Question

An ethylene glycol solution contains 29.8 g of ethylene glycol (C2H6O2) in 92.6 mL of water. (Assume a density of 1.00 g/mL for water.)

Part A

Determine the freezing point of the solution.

Express you answer in degrees Celsius.

Part A

Determine the freezing point of the solution.

Express you answer in degrees Celsius.

Part B

Determine the boiling point of the solution.

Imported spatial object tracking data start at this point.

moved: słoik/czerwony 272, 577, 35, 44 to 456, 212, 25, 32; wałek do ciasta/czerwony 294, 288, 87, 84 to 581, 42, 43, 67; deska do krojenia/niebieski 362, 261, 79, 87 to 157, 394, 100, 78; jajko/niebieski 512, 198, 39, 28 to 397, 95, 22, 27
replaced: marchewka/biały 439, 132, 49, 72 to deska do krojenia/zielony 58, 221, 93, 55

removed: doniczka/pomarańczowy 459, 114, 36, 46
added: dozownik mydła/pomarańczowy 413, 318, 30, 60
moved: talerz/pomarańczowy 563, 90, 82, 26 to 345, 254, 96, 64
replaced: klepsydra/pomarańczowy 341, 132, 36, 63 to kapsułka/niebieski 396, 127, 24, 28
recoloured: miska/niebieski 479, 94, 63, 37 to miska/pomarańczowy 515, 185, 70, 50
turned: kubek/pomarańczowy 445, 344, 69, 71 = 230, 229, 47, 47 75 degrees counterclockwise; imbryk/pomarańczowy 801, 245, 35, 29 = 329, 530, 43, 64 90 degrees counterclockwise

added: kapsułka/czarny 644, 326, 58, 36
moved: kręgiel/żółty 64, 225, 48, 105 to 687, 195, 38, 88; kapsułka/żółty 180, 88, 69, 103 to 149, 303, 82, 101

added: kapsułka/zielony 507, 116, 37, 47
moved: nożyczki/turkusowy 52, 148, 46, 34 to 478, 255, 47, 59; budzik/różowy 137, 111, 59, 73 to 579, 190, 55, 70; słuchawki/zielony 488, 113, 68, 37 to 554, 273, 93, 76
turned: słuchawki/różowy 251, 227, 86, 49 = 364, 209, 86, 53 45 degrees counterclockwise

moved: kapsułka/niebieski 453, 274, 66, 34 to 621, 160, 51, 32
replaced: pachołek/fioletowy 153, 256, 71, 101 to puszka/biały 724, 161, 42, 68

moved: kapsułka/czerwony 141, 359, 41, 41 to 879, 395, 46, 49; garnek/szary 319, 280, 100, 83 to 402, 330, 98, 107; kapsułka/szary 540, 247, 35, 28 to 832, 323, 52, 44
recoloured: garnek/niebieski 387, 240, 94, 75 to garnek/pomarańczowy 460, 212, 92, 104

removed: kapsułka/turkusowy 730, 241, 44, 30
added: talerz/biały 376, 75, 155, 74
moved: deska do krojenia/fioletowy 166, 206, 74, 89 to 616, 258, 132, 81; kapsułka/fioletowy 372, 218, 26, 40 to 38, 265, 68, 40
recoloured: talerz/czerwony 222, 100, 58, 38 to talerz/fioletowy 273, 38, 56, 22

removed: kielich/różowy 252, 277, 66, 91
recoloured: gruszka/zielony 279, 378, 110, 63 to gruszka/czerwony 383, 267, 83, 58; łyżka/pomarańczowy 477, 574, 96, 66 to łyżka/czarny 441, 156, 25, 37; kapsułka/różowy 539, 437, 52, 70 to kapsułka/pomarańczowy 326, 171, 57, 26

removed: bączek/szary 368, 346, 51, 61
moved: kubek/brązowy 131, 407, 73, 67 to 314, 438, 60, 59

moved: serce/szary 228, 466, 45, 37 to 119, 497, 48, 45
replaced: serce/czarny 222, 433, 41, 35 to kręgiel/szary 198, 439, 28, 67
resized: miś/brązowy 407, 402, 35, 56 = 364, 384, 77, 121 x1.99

Express you answer in degrees Celsius.

Answer 1

Part A:-

We know that ΔT _f = K_f x m
Where

ΔT _f = depression in freezing point

        = freezing point of pure solvent – freezing point of solution

        = 0 - T_f   ^oC

       = - T_f   ^oC

K _f = depression in freezing constant of water = 1.86 ^oC/m

m = molality of the solution

    = ( mass / Molar mass ) / weight of the solvent in Kg

    = (29.8 / 62) / 0.0926 kg

    = 5.19 m

Plug the values we get    - T_f = 1.86x5.19

= 9.65 ^oC

                                     T_f = -9.65 ^oC

So the freezing point of the solution is -9.65 ^oC

Molar mass of C2H6O2 = (2x12) + (6x1) + (2x16) = 62 g/mol

Mass of water = density x volume

                     = 1.00(g/mL) x 92.6 mL

                     = 92.6 g

Part B:-

We know that ΔT _b = K_bx m
Where

ΔT _b= elevation in boiling point

        = boiling point of solution - boilinging point of pure solvent

        = T_b -100 ^oC

K _f = elevation in boiling point constant of water = 0.152 ^oC/m

m = molality of the solution

    = ( mass / Molar mass ) / weight of the solvent in Kg

    = (29.8 / 62) / 0.0926 kg

    = 5.19 m

Plug the values we get

T_b -100 = 0.512x5.19

           = 2.66

T_b =100+2.66

    = 100.26 oC